第2話 僕の秘密、キミの秘密
どのくらいの沈黙があったのだろうか。ふと蒼の息遣いが変わったことを確認して、彼の心が動いたと判断した。
「さあ、話してみなよ」
蒼は無言で応えるのではないかと予測していたが、意外にも「話してみなよって……どうしたらいいのか」と答えた。

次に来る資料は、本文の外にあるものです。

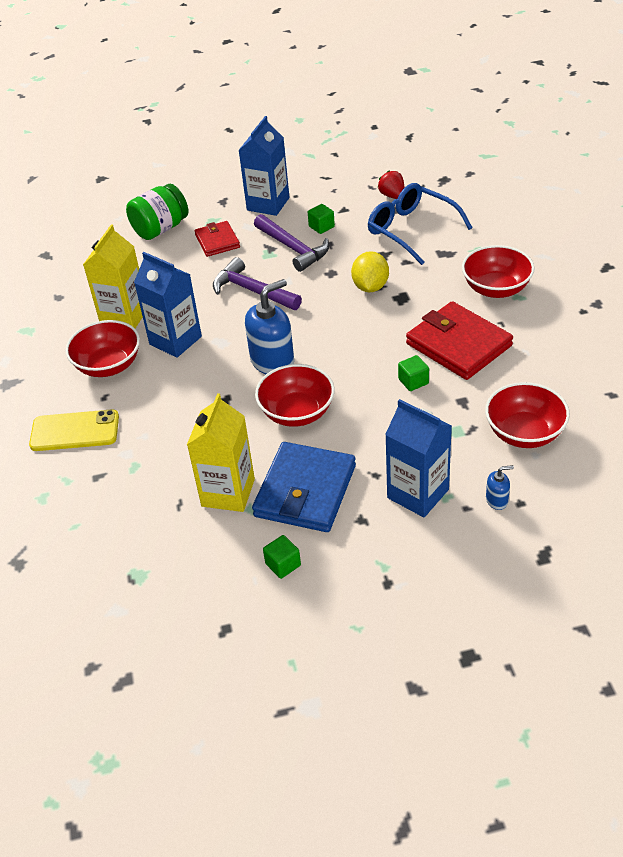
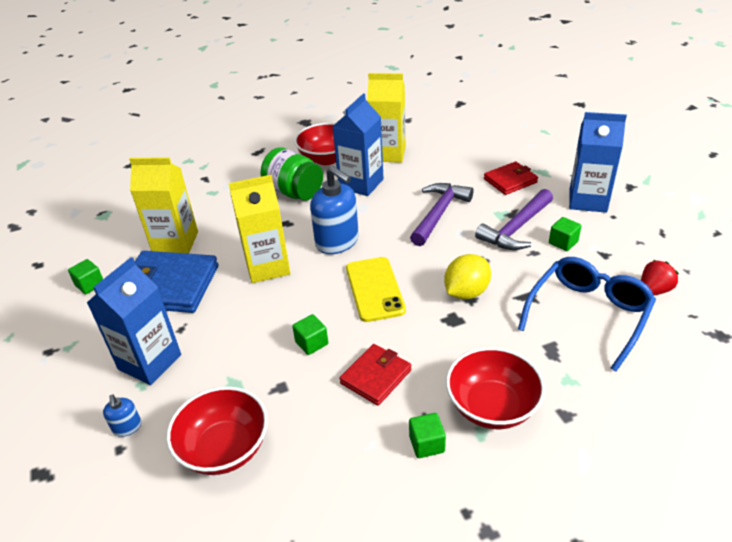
camera: 80 degrees right, 5 degrees down
(75, 431) = (253, 159): yellow phone -> yellow phone (375, 289)
(160, 229) = (517, 147): green jar -> green jar (294, 192)
(297, 413) = (267, 267): red bowl -> yellow carton
(370, 287) = (466, 292): yellow lemon -> yellow lemon turned 45 degrees counterclockwise
(458, 345) = (376, 376): red wallet -> red wallet, size x0.58
(527, 323) = (426, 444): none -> green cube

これは話す気持ちはあることを意味しているのだ。関口はあまり重くならないようにと、軽い口調で促した。
「どこからでも、どうぞ」
「……」
蒼は困惑しているようだった。母親のことを話してくれた時、初対面に近い状態だった。あの頃は、顔を合わせれば口喧嘩ばかり。どうでもいい相手だという条件の上での告白だった。だがしかし。こうして関係性が近しくなると、言いにくいのではないかと直感した。
ならば——。
「じゃあ、僕から話そうか」
「え?」
「僕の秘密。蒼に話していない秘密」
——そう。いつかは蒼に打ち明けなくてはいけないこと。
関口は軽く咳払いをすると、蒼を見据えて言った。
「僕は男性しか愛せない」
「——え?」
「だから。何度も言わせないでよ。僕の性癖の話だ。僕は男性が好きだ。女性とお付き合いをしたことはない。まあ、と言っても男性とだって、そう経験があるわけではないけどね」
「あ——あの。えっと……」
蒼は少し恥ずかしそうに、もぞもぞと躰を動かした。
「勘違いしないでくれる? まあ、蒼が僕と付き合いたいっていうなら考えてやってもいいけど。どうせ、蒼は普通の恋愛遍歴みたいだし。彼女くらい、いたんでしょう——」
投げやりな言い方に、蒼はじっと涙をためた瞳で関口を見上げていた。
薄暗くても、目が慣れてくると、蒼の様子は手に取るようにわかる。だって、その瞳は関口が大好きな濡れ羽色。
彼は小さく頷くと「おれは」と言った。
「おれ。義理の兄がいて」
「お兄さん? えっと。栄一郎さんの連れ子ってこと?」
「そう。兄は……陽介は、いつもおれのこと大事にしてくれた。おれはいらない子だけど、そうじゃないよって。蒼は不幸を呼ぶ子どもだって周囲から言われているけど、そうじゃないよって」
『蒼はいらない子だけど、そうじゃないんだよ』
『蒼は不幸を呼ぶ子どもだって、みんなが言っているけど、それはそうじゃないんだよ』
——陽介という男は、本気でそんな言葉を蒼に投げかけていたというのか。
関口は、違和感だらけのその言葉に気分が悪くなった。しかし目の前にいる蒼は、なんの疑いもなくその言葉を口にした。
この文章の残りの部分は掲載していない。